Thanks for splitting this off into a separate thread. I think it makes much more sense to discuss this away from Sandra's ongoing run.
scam_watcheroo wrote:
To recap, Sam Robson did a detailed analysis of a few days of Mimi's Strava data to try to show what he thinks is authentic data. However, there are major flaws in the assumptions made in his article that included incorrectly using Benfords Law and applying smoothing to Mimi's cadence data on the assumption that Sandra's data must be smoothed when that is in fact not the case as shown by Garmin documentation (Smart Recording samples at various intervals, it does not smooth).
Just to clarify, in the Benford's Law section, my entire point was that I assumed that it probably WOULD NOT hold for these data since they lie within a very narrow range (and this indeed proved to be the case). Nothing in my report suggested it even came close to holding. I was, however, then interested to see if there was anything suggestive about the non-significant digits (note that this is subtly different to Benford's Law which requires the digits to be at the same position from the left hand side of the number, whereas I was looking for the first digit from the right hand side) and there does appear to be a uniformish distribution. Thinking about it more, this is likely a result of the fact that Mimi's data is a mixture of two overlapping normalish distributions with a high standard deviation, whilst the faked data is taken from a single distribution (which importantly does not vary much from data set to data set).
The smoothing point is worth me looking into however. Note that I did not smooth Mimi's data for my analyses as this would reduce the fidelity. I only looked at smoothing when looking at explanations for why the high 200+ spa cadence measurements were not seen in both data sets. My assumption was that they were smoothed out in Sandra's data, but this does not seem to be the case. It says on the Garmin website that the "Smart Recording records key points where the fitness device changes direction, speed, heart rate or elevation." Presumably it needs to have some way internally of determining what is a key change compared to what is a random error. I wonder whether these would skip unfeasibly high recordings like those seen in Mimi's? The ideal test would be to see data from Sandra in both Smart Recording and 1s capture mode for one day, but I think that she is probably a little busy right now!
Note that neither of these points affect my conclusions, and it seems to me that you agree that the data are genuine. I know that there are other anomalies that still need looking into as well.

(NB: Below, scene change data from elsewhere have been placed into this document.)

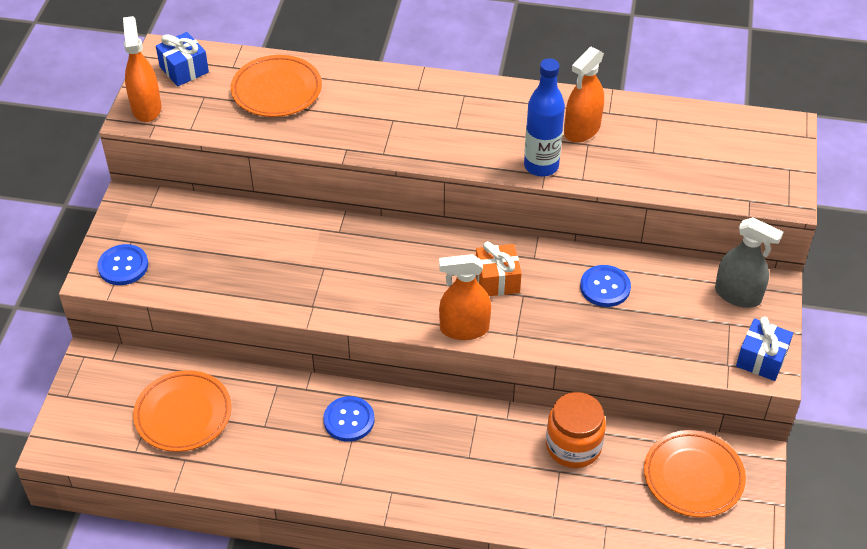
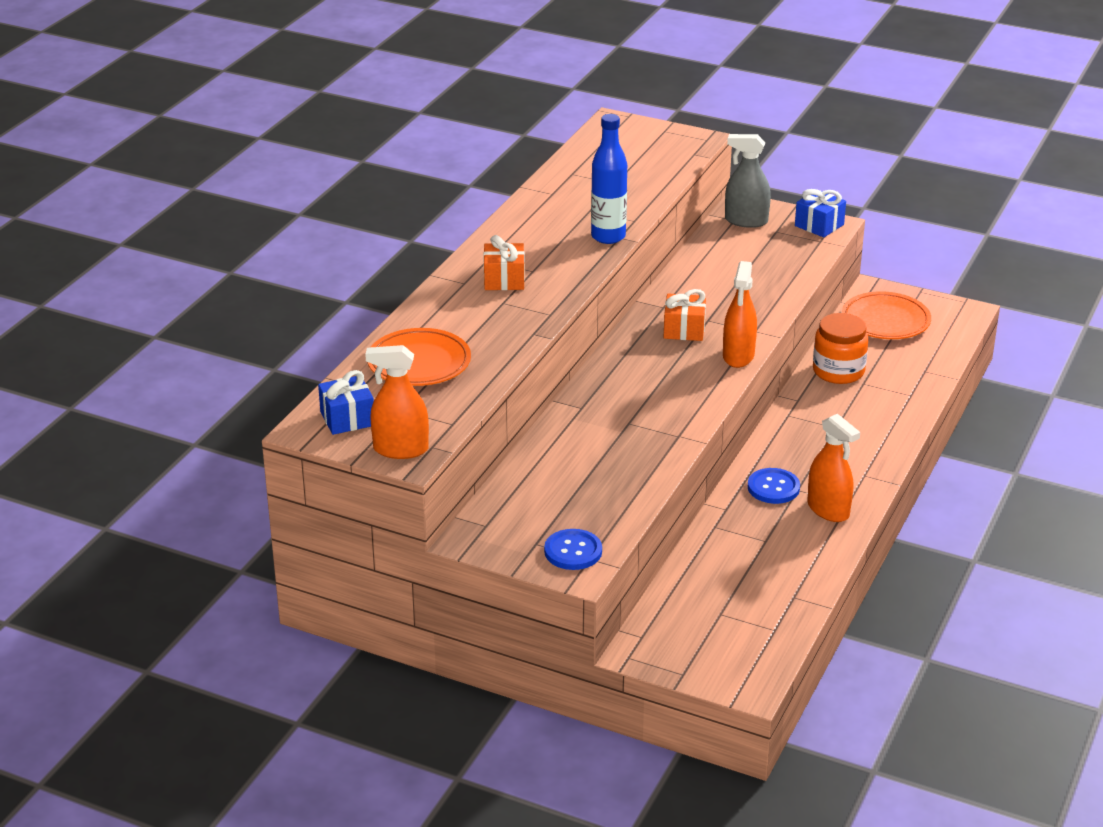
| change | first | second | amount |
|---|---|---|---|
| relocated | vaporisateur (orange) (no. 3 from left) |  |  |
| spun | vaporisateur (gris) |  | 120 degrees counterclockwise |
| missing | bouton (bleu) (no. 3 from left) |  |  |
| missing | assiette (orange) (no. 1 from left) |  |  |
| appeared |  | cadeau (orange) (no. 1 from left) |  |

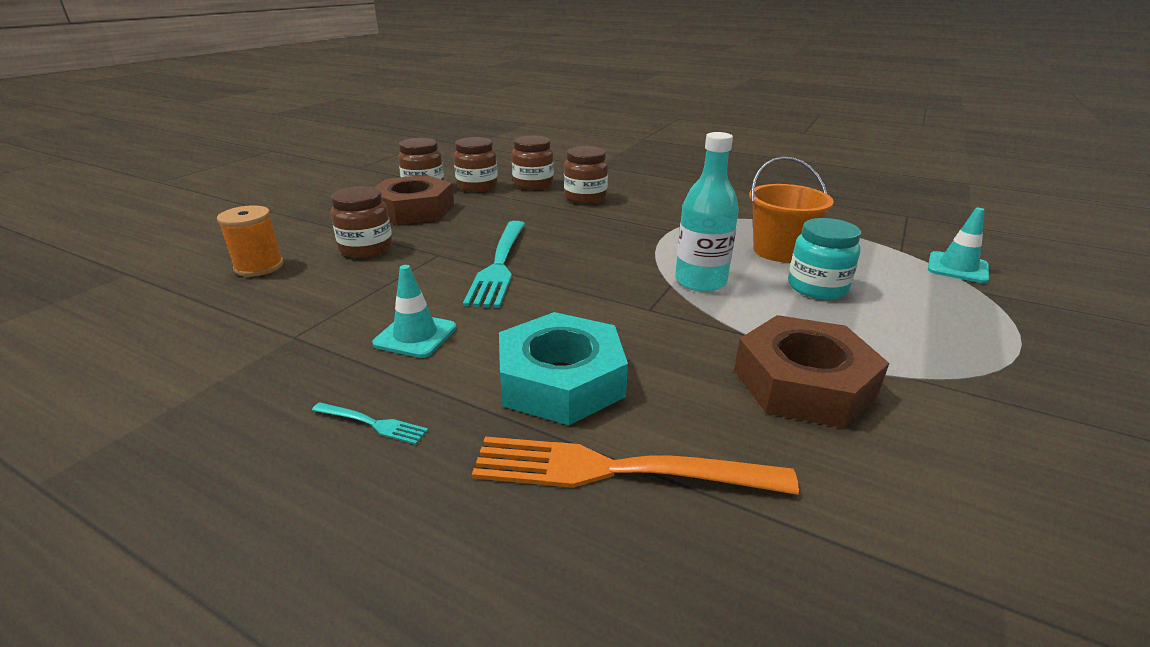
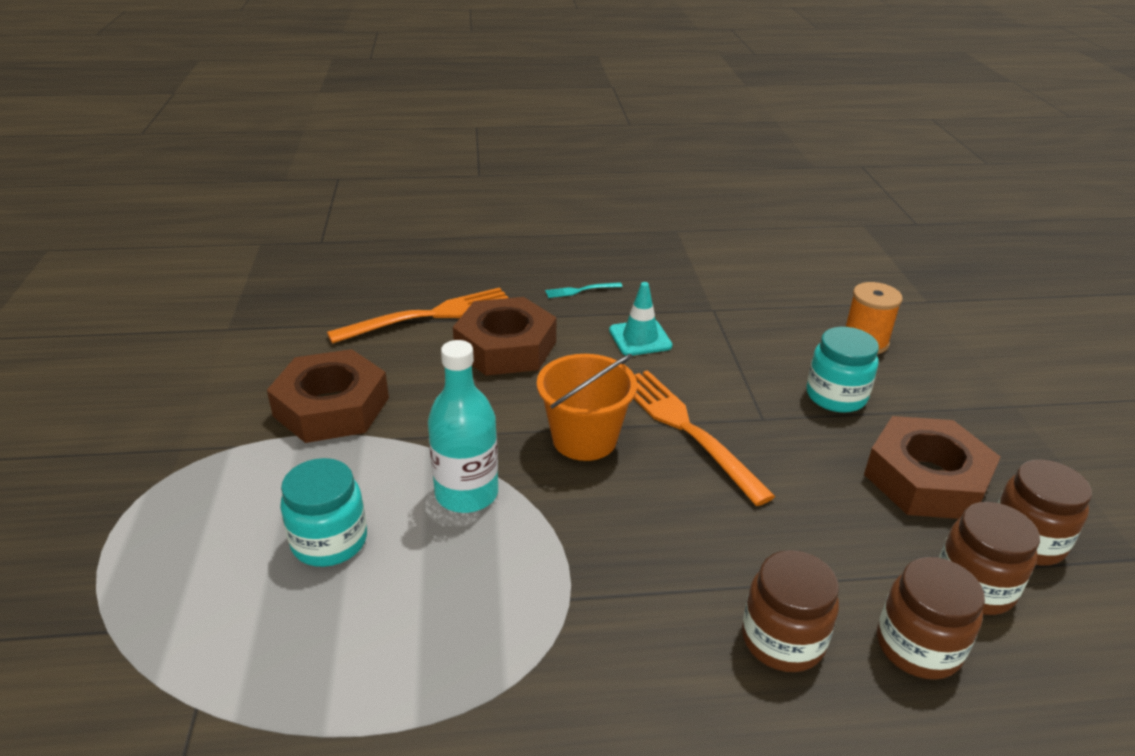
| change | first | second | amount |
|---|---|---|---|
| relocated | seau (orange) |  |  |
| colour | bocal (marron) (no. 1 from left) | bocal (turquoise) (no. 2 from left) |  |
| missing | cône de chantier (turquoise) (no. 2 from left) |  |  |
| colour | fourchette (turquoise) (no. 2 from left) | fourchette (orange) (no. 2 from left) |  |
| colour | écrou (turquoise) | écrou (marron) (no. 2 from left) |  |

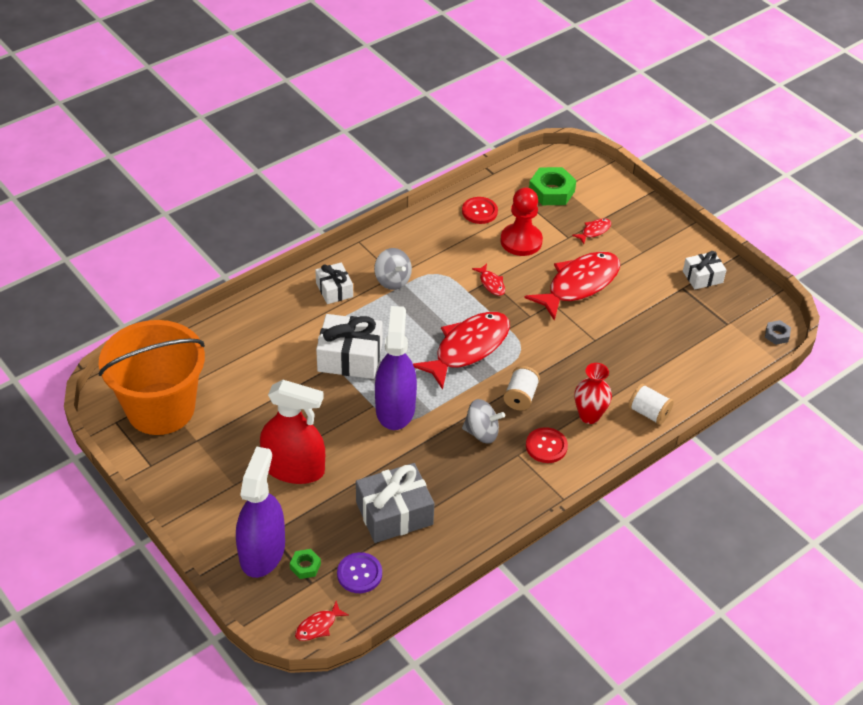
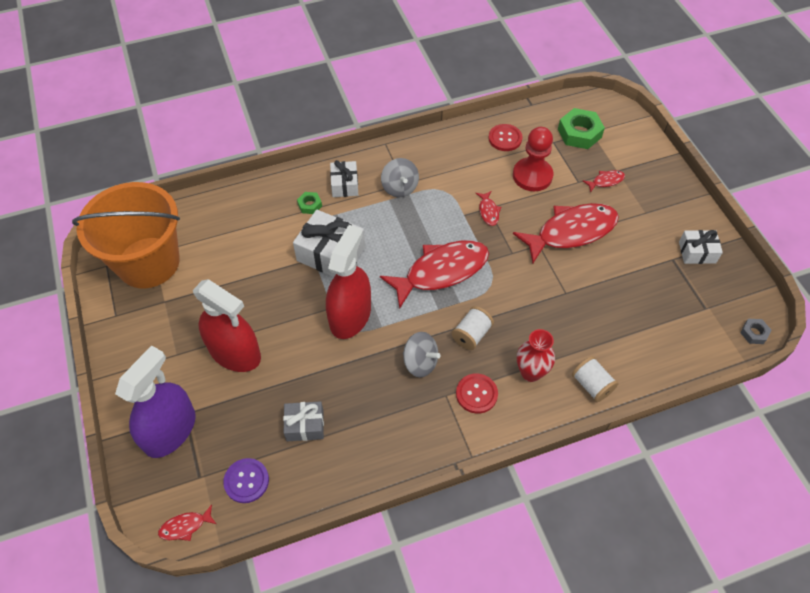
| change | first | second | amount |
|---|---|---|---|
| colour | vaporisateur (violet) (no. 2 from left) | vaporisateur (rouge) (no. 2 from left) |  |
| size | cadeau (gris) |  | x0.60 |
| relocated | écrou (vert) (no. 1 from left) |  |  |

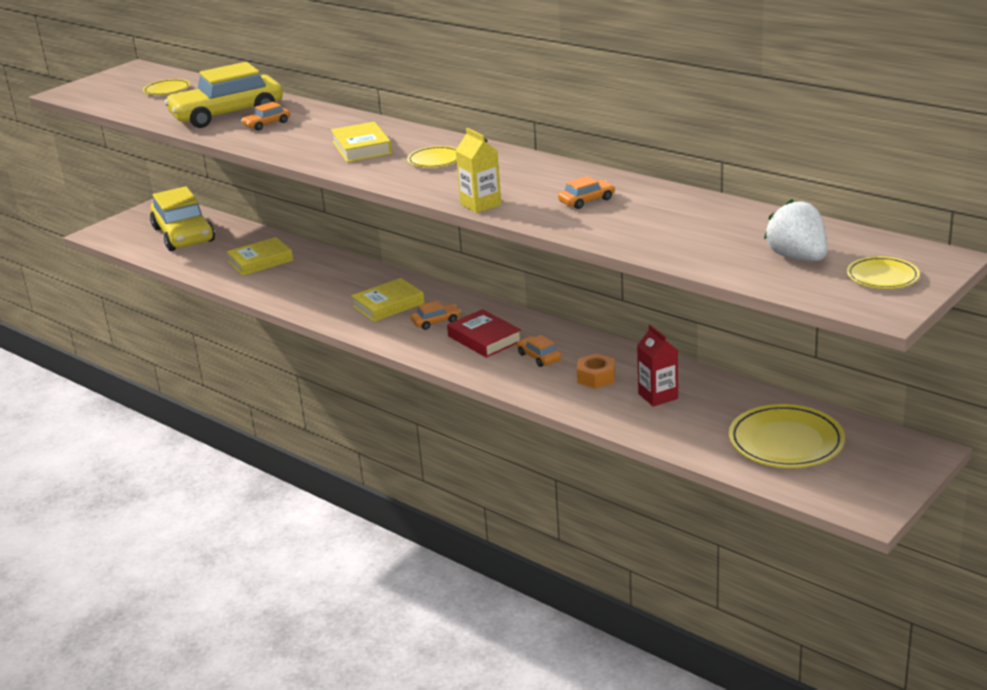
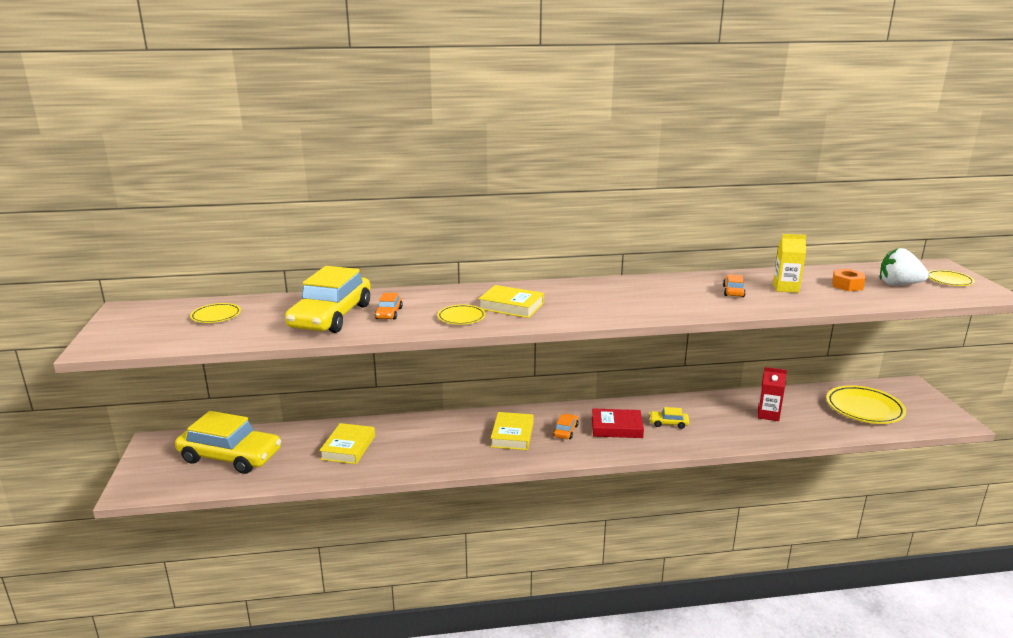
| change | first | second | amount |
|---|---|---|---|
| relocated | brique de lait (jaune) |  |  |
| relocated | assiette (jaune) (no. 2 from left) |  |  |
| colour | voiture (orange) (no. 3 from left) | voiture (jaune) (no. 3 from left) |  |
| relocated | écrou (orange) |  |  |

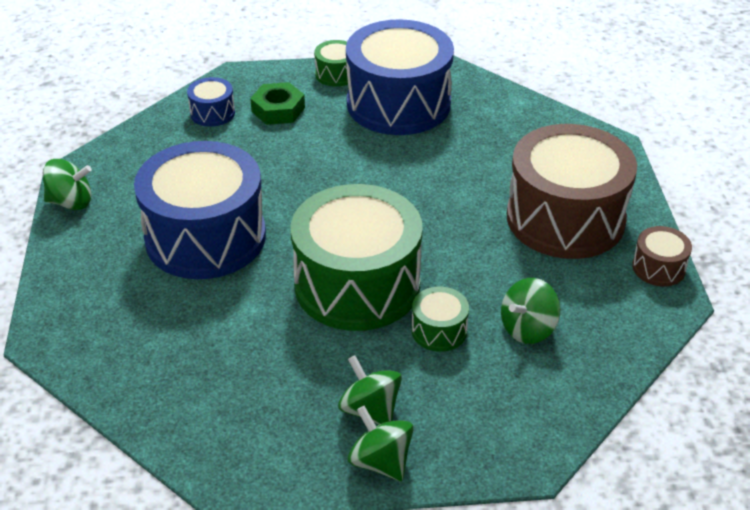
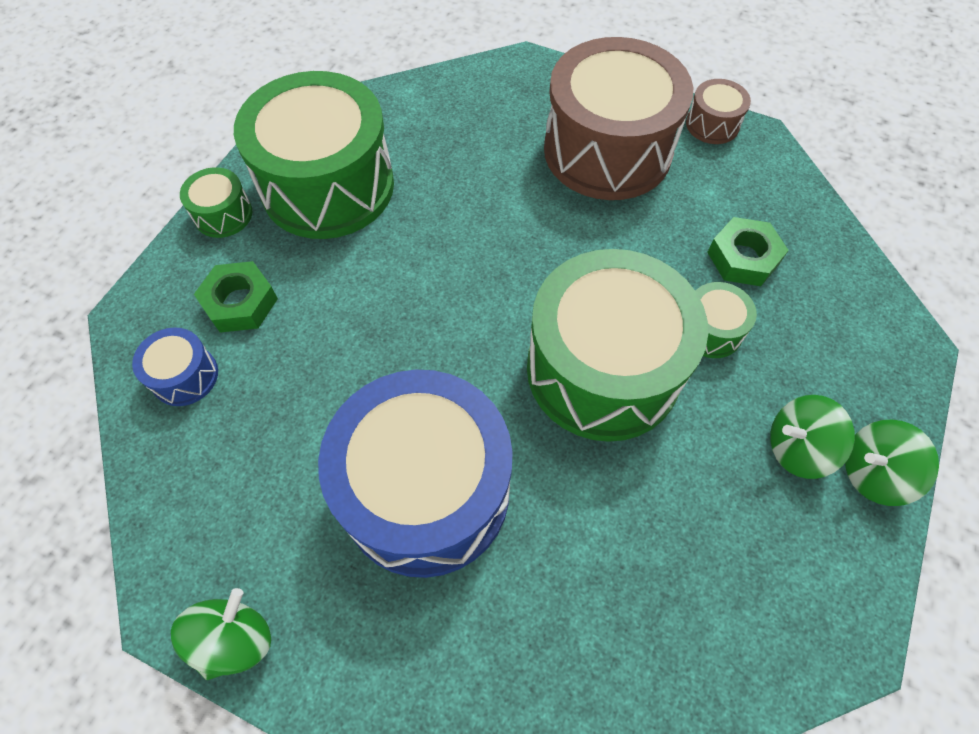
| change | first | second | amount |
|---|---|---|---|
| colour | tambour (bleu) (no. 3 from left) | tambour (vert) (no. 2 from left) |  |
| exchanged | toupie (vert) (no. 4 from left) | écrou (vert) (no. 2 from left) |  |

One thing that is odd to me is that I do not see the missing cadence data that you have described. I am using the same tool as you to get the raw .gpx data, and then parsing the data in R as per my code (which is neither missing data nor adding in values for missing data). Yet I see zero missing values for the cadence (at least in the few files that I analysed). Any idea why this might be? Could something be happening when you port them over to Excel?